Viernes, 06-02-09
Después de un mes sin lamentar víctimas mortales por violencia de género, la tragedia volvió ayer en la localidad madrileña de Parla, donde una joven ecuatoriana fue brutalmente asesinada con dos cuchilladas en el corazón a manos de un compatriota con quien, al parecer, mantenía una turbulenta relación.
La alerta saltó al mediodía, cuando los vecinos del inmueble donde sucedió la agresión, el número 5 de la calle Independencia, llamaron a la Policía asustados por los fuertes gritos y golpes en el interior del bajo «A» del edificio. Hasta el lugar se desplazaron varios agentes de Policía, así como facultativos del Summa 112, que ya no pudieron hacer nada por la vida de la joven. En uno de los dormitorios yacía su cuerpo inerte y ensangrentado tras haber recibido dos puñaladas con arma blanca en el corazón. La chica, que en un principio estaba indocumentada, es Orfea E. Correa Galán, de 26 años y residente en el municipio.
Intento de suicidio
En otra habitación se encontraba el presunto agresor, Renan Olmedo R. G., de 33 años, con varias heridas de gravedad en el cuello que, según fuentes policiales, podría haberse realizado él mismo en un infructuoso intento de suicidio. El agresor fue trasladado al Hospital Universitario de Getafe, donde permanece en calidad de detenido.
Según explicaron varios vecinos y conocidos de la víctima, Orfea se encontraba de manera legal en España, estaba casada y convivía con su marido, su hijo de cinco años y su hermano en una vivienda también de Parla. La pareja tenía además una niña de siete años que permanece en Ecuador.
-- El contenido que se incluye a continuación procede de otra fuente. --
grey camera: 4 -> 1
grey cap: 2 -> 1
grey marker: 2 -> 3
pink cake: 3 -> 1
La joven se dedicaba a las tareas de limpieza hasta hace una semana, cuando perdió su empleo.
Acoso y amenazas de muerte
Como no tenía trabajo se dirigió a visitar a una pareja de amigos peruanos junto con su hijo, que por motivos de salud no acudió ayer al colegio. Según indican los vecinos, el agresor la siguió hasta el domicilio de los amigos, donde mantuvieron una fuerte discusión que terminó con la vida de Orfea, quien murió delante de su hijo Jonathan.
Aunque sin confirmar, los conocidos de la víctima afirmaron que Orfa y Renan fueron amantes en el pasado y desde que terminaron la relación él se dedicaba a acosarla y amenazarla de muerte.
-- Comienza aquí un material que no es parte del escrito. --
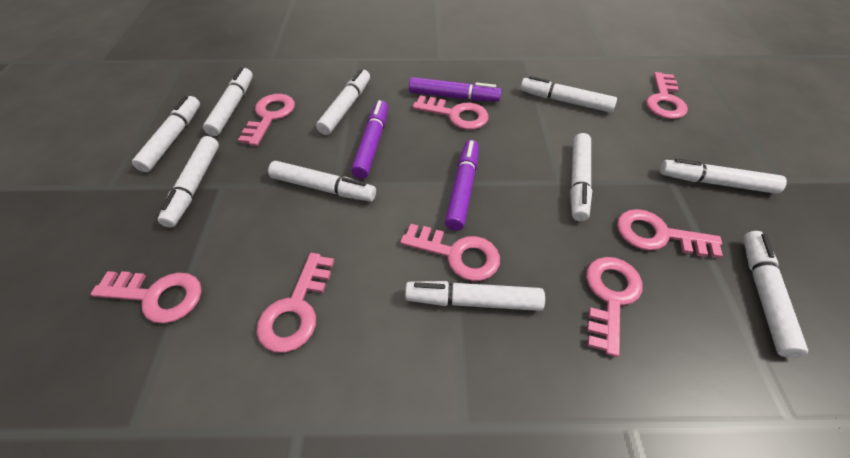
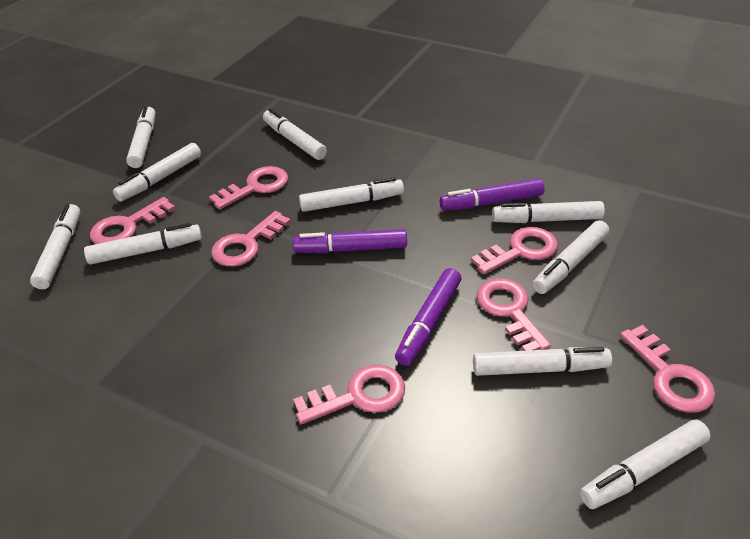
pink key: 8 -> 7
Hasta el lugar del suceso bajó Marcos, vecino del inmueble quien vió el cuerpo del agresor en el suelo y el de la joven «de refilón. El vecino se encontró al pequeño Jonathan muy afectado, manchado de sangre y repitiendo sin parar «mataron a mi mamá», por lo que se lo llevó a su casa hasta que fue recogido por su padre.
Igualdad lo duda
El Ministerio de Igualdad emitió ayer una nota para indicar que «no se ha confirmado la relación entre víctima y agresor. No se puede confirmar que se trate de un caso de violencia de género».
Si se confirma, Orfea sería primera víctima de violencia de género de 2009, después del período más largo -38 días- sin víctimas de violencia machista que se ha registrado en los últimos diez años.